DIGITAL LIBRARY
AN EXPERIENCE OF USING B-LEARNING TECHNOLOGIES TO TEACHING OPTICAL COMMUNICATIONS TO ENGINEERING STUDENTS
E.U.I.T Telecomunicación - UPM (SPAIN)
About this paper:
Appears in: ICERI2009 Proceedings
Publication year: 2009
Pages: 6899-6910
ISBN: 978-84-613-2953-3
ISSN: 2340-1095
Conference name: 2nd International Conference of Education, Research and Innovation
Dates: 16-18 November, 2009
Location: Madrid, Spain
Abstract:
This paper tries to summarize a pedagogical experience carried out with university students of optical communications aimed to find new ways to improve their learning process in this specific scientific field.
To start with it is interesting to explain what are the motivations leading this work. With the experience gained during more than twenty years of teaching optical communications to many generations of students, some conclusions must be highlighted:
- The study of optical communications is interdisciplinary in nature: in any textbook within this field we can find topics of very different scientific fields with different degrees of difficulty, ranging from solid-state technology, quantum mechanics, communication systems, coding theory, electromagnetism, optics, and many more. Obviously, this entails a high degree of difficulty to the students in following the different lessons.
- There are many issues of high degree of abstraction that demands a solid graphic or visual support to become enough clear to the students [1]. Indeed in some specific issues only with the support of moving images one can forecast some success degree in the teaching / learning process. The experience have shown to us that the simple formal description on the blackboard conveys almost anything interest to the students, because of his intrinsic conceptual difficulty.
- Lastly, the huge heterogeneity of the subjects addressed in a optical communications course, imposes to the teacher a high degree of flexibility when using his/her pedagogical resources to accommodate to each student’s capability [2],[3]. It is advisable to look for the best way to hold the student’s attention anytime and in any topic.
At this point a question naturally arises: Is there any way to successfully accomplish all the previously mentioned requirements using only conventionally education resources?. We think that, in this context, only through the synergy of a mixed use of conventional classroom activities, books and other print-based artefacts, laboratory experiments and a set of specific e-learning digital resources available to students, it is feasible to reach an education of adequate quality to an engineering level student. To fulfill this goal, the team of professors responsible of the optical communications at the EUIT Telecommunications from Madrid, have developed into a integrated digital platform based on Matlab©, a set of multiple pedagogical resources, ranging from 2D and 3D-animations, real videos, interactive simulations, reference texts, aside an self-assessment tool, to which the students can reach either local or in-remote way via internet.

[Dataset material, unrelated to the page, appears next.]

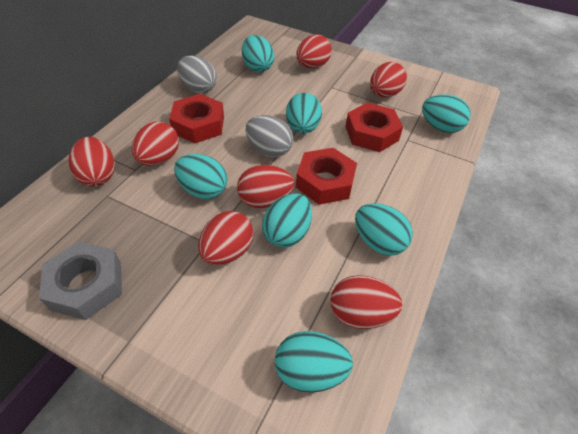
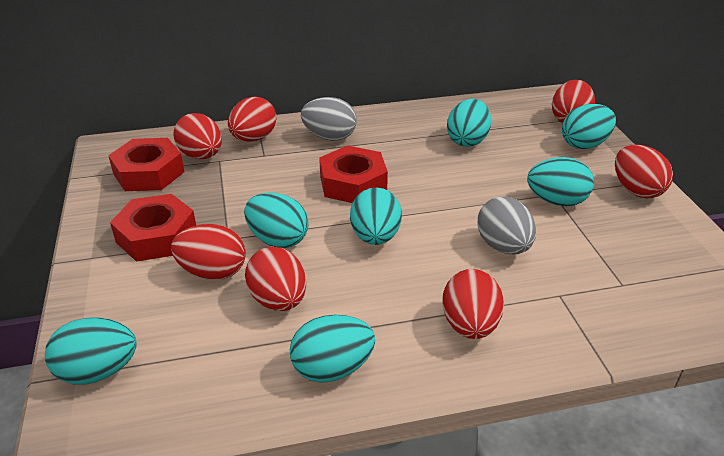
grey nut: 1 -> 0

So far only a limited number of students have tested the digital resources developed, but the surveys and academic outcomes have convinced us of the success of this b-learning strategy.

Rreferences:
[1] G. Conole & M. Oliver, “Contemporary Perspectives in E-Learning Rechearch – Themes, Methods and Impact on Practice”, Routledge, Francis & Taylor Ed., New Yok, 2007.
[2] R. Donnelly & F. McSweeney, “Applied E-learning and E-teaching in Higher Education”, Information Science Reference Ed, Hershey 2009.
[3] M. Iskander, “Innovative Techniques in Instruction Technology in E-learning , E-assessment and Education”, Ed. Springer, 2008.
Keywords:
information and communication technologies, educative innovation, virtual.